According to William James, three things need to be engaged for us to change: attention, habit and will. In other words, you need to notice what you are doing in order to stop doing it so much; you need to develop an alternate and more effective habit; and you need to develop staying power (often “won’t” as opposed to “will” power).
Cultivating Mental Balance
- First, notice how often you find that you blame “circumstances” like the weather, as opposed to other people, for your inability to have more of what you want. You can’t change some things in your life, but you can nearly always change your response and attention to them, whether things or people.
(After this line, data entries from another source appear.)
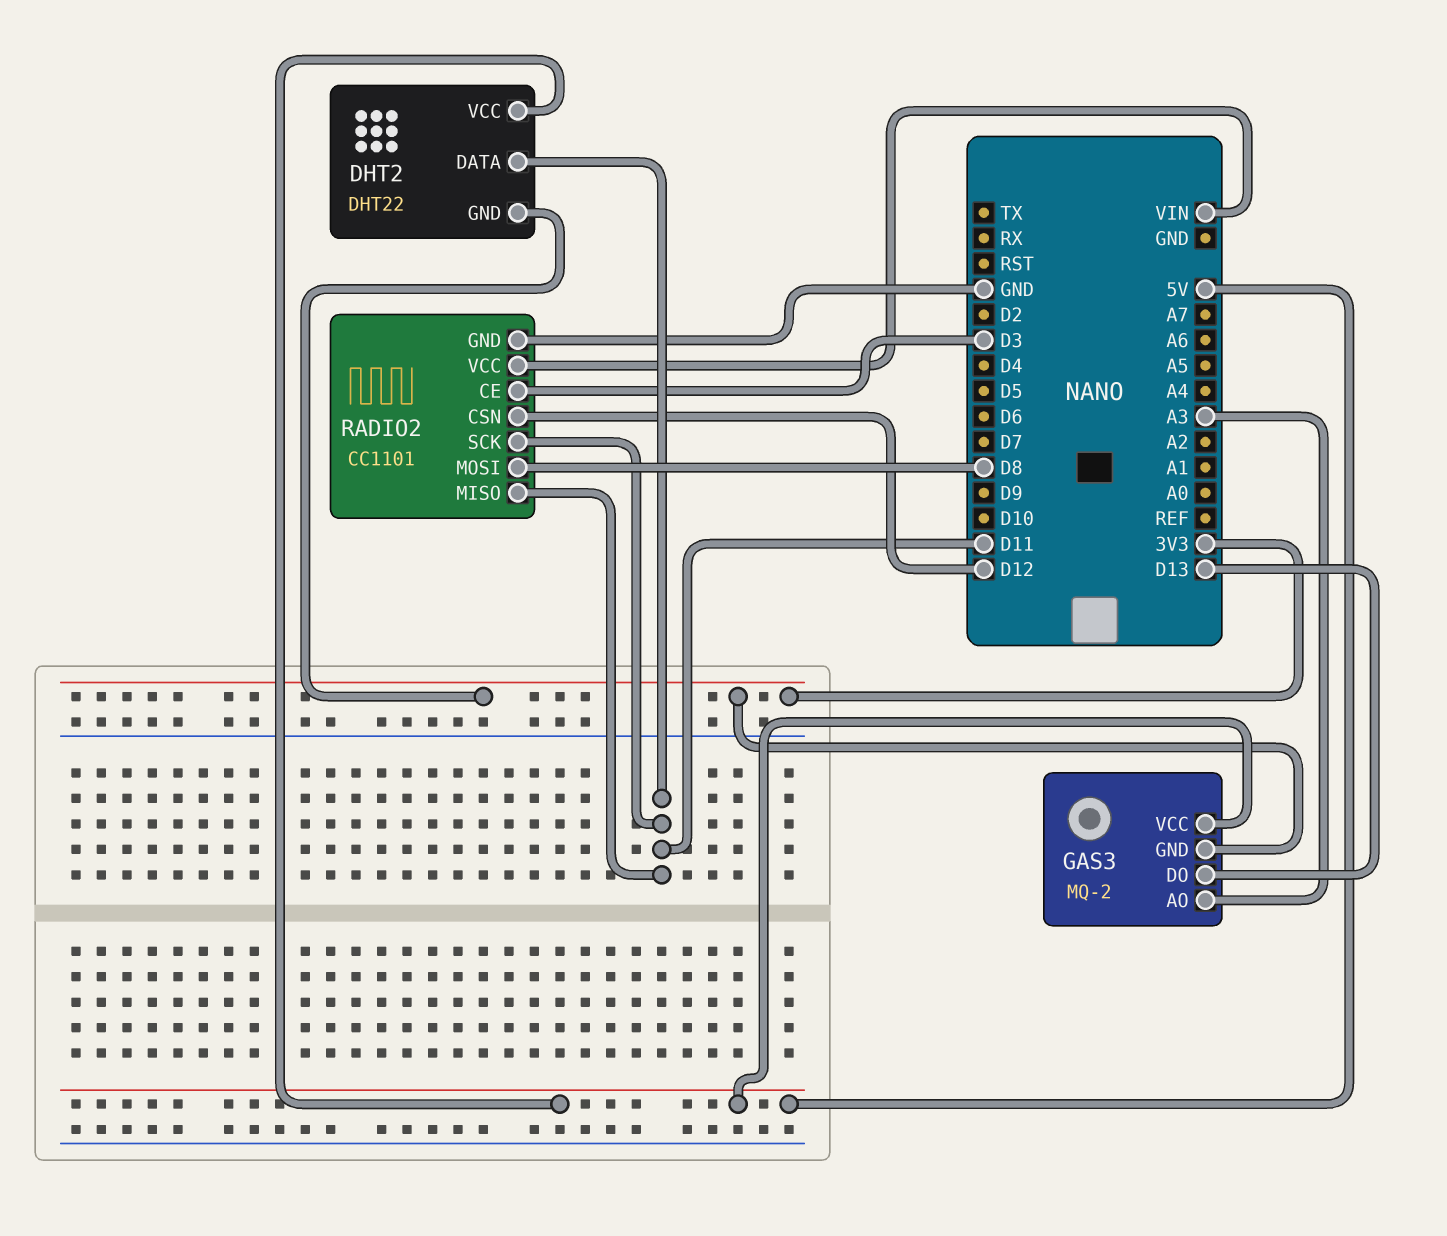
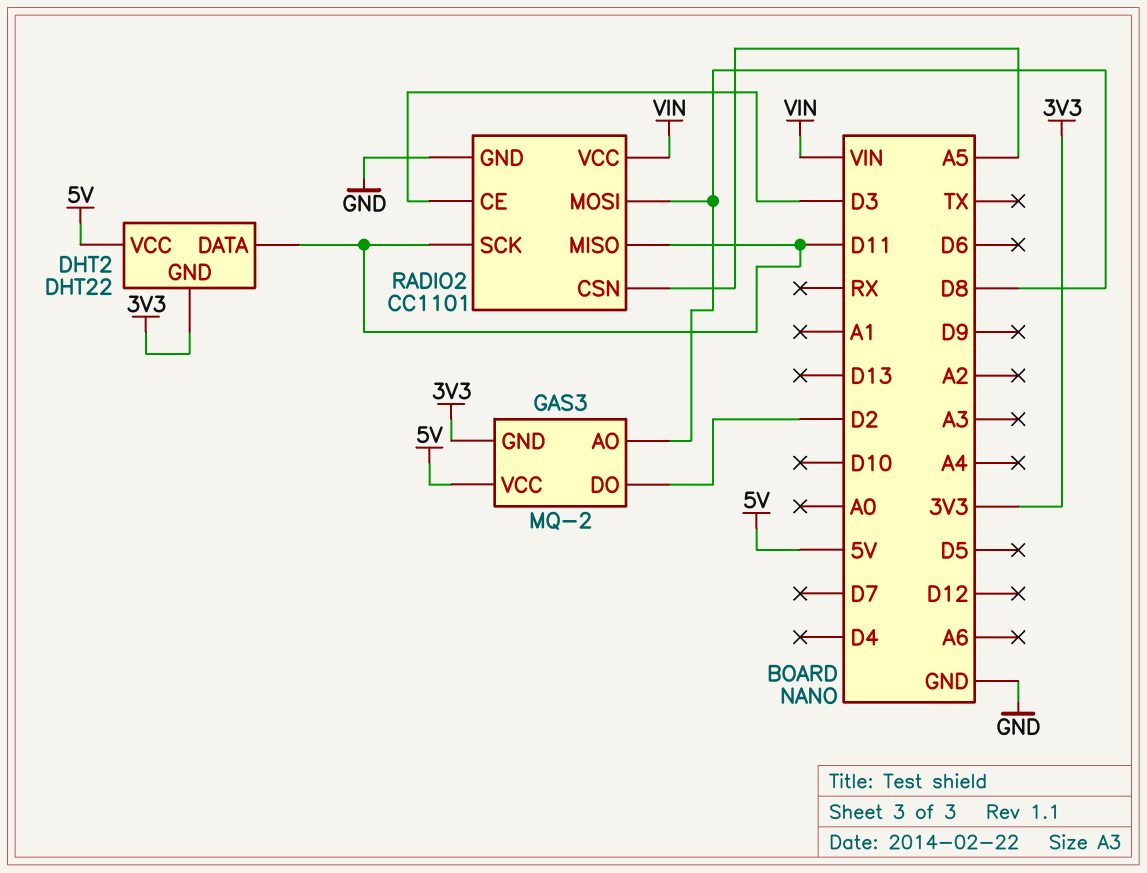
GAS3 pin AO: A3 -> D8
GAS3 pin DO: D13 -> D2
RADIO2 pin CSN: D12 -> A5

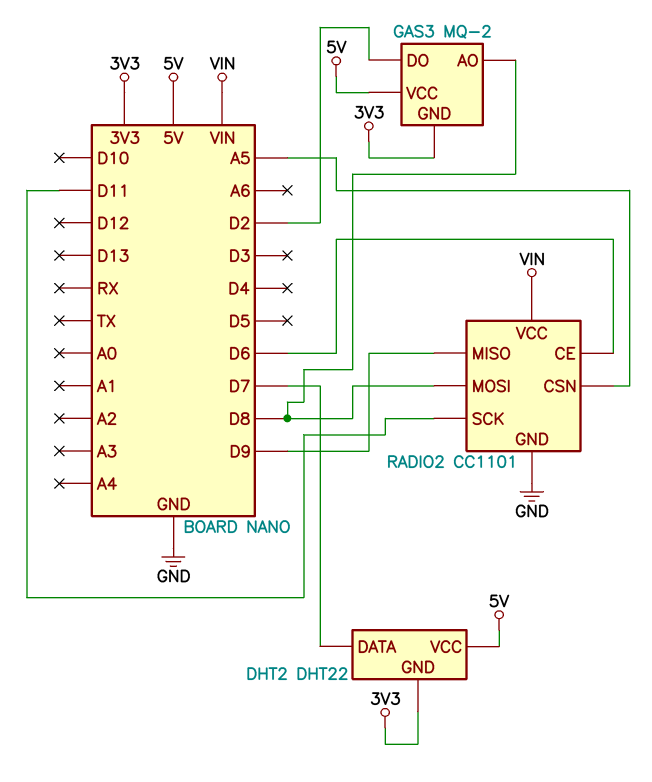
DHT2 pin DATA: D11 -> D7
RADIO2 pin CE: D3 -> D6
RADIO2 pin MISO: D11 -> D9

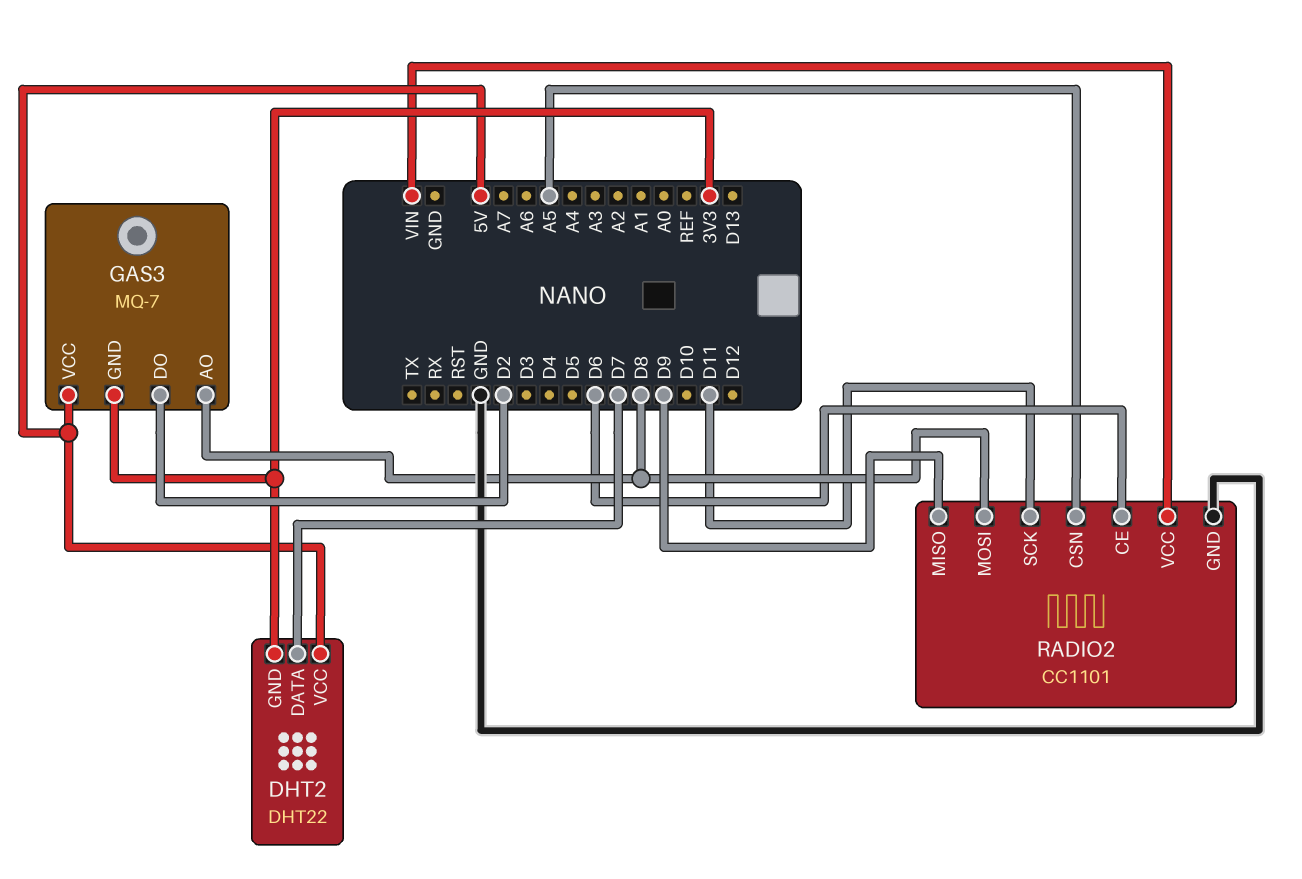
GAS3: MQ-2 -> MQ-7

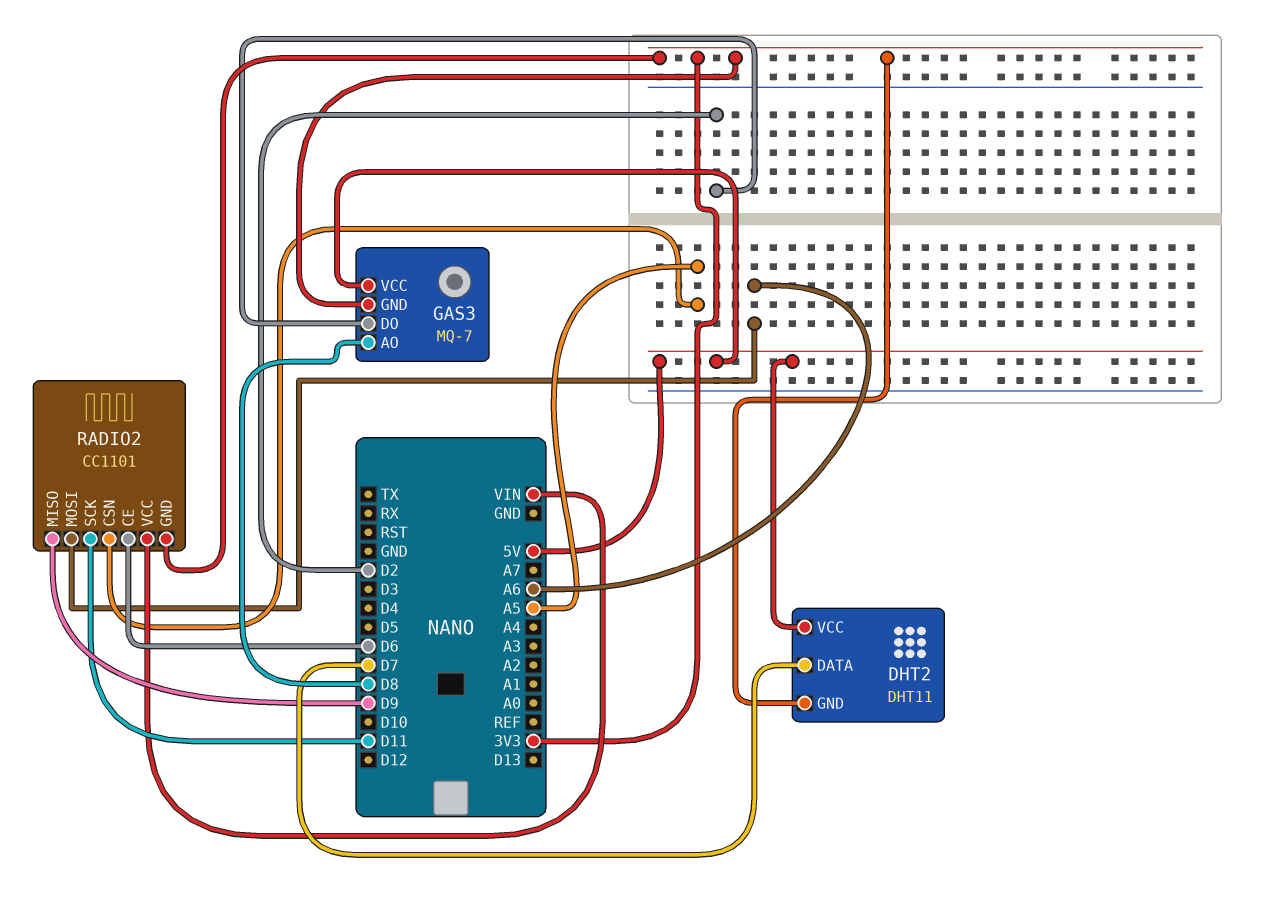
DHT2: DHT22 -> DHT11
RADIO2 pin GND: GND -> 3V3
RADIO2 pin MOSI: D8 -> A6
- Next, you need to attend to the habits of mind that are reinforcing your resistance to change and create new ones.
- Finally, you will need to have the will to stick with an empirically-based coaching program. Note that you may want the nudge of someone besides the face you see in the mirror.
Sometimes you will need to stick with a program much longer than the six weeks it was tested and shown to have correlations to improved well-being. For example, I have been meditating for about seven years, preceding my MAPP program by a few years. Meditation in combination with other tools from Positive Psychology (Tell Me Something Good, Strengths Buttons, Mood Repair Tool Kit) has been more powerful and transformative than meditation alone in my experience.
According to Wallace and Shapiro (2006), there are four processes underlying mental balance. These are conative (becoming aware of and setting intentions, goals and priorities) attentional (mediating inattention, hyperactivity and impulsivity as cultivated through mindfulness), cognitive (viewing the world without imbalances of thought or attention—See Penn Resiliency Program), and affective balance (cultivating loving-kindness, empathetic joy, equanimity and gratitude).
Are you “totally pausing” through the stop signs of life? After she totally pauses, Cher goes on to side-swipe several parked cars and later fails her driver’s test which she then blames on the man testing her. It’s easy for us to see how she is clueless as she stands before her mirror.
But making changes of any kind is a balancing act. All behaviors, even ones with undesirable outcomes, often have a hidden benefit. Blaming, for example, has the benefit of letting one look into the “rose colored mirror” where you are the fairest one of all. Perhaps to receive this message you may pass the blame quite a lot, but not end up getting more of what you really want. Think about what you’d like more of, and how you can change your contribution.
Wallace, B.A. and Shapiro, S.L. (2006). Mental balance and well-being: Building bridges between Buddhism and western psychology. American Psychologist, vol. 61, no. 7, 609-701.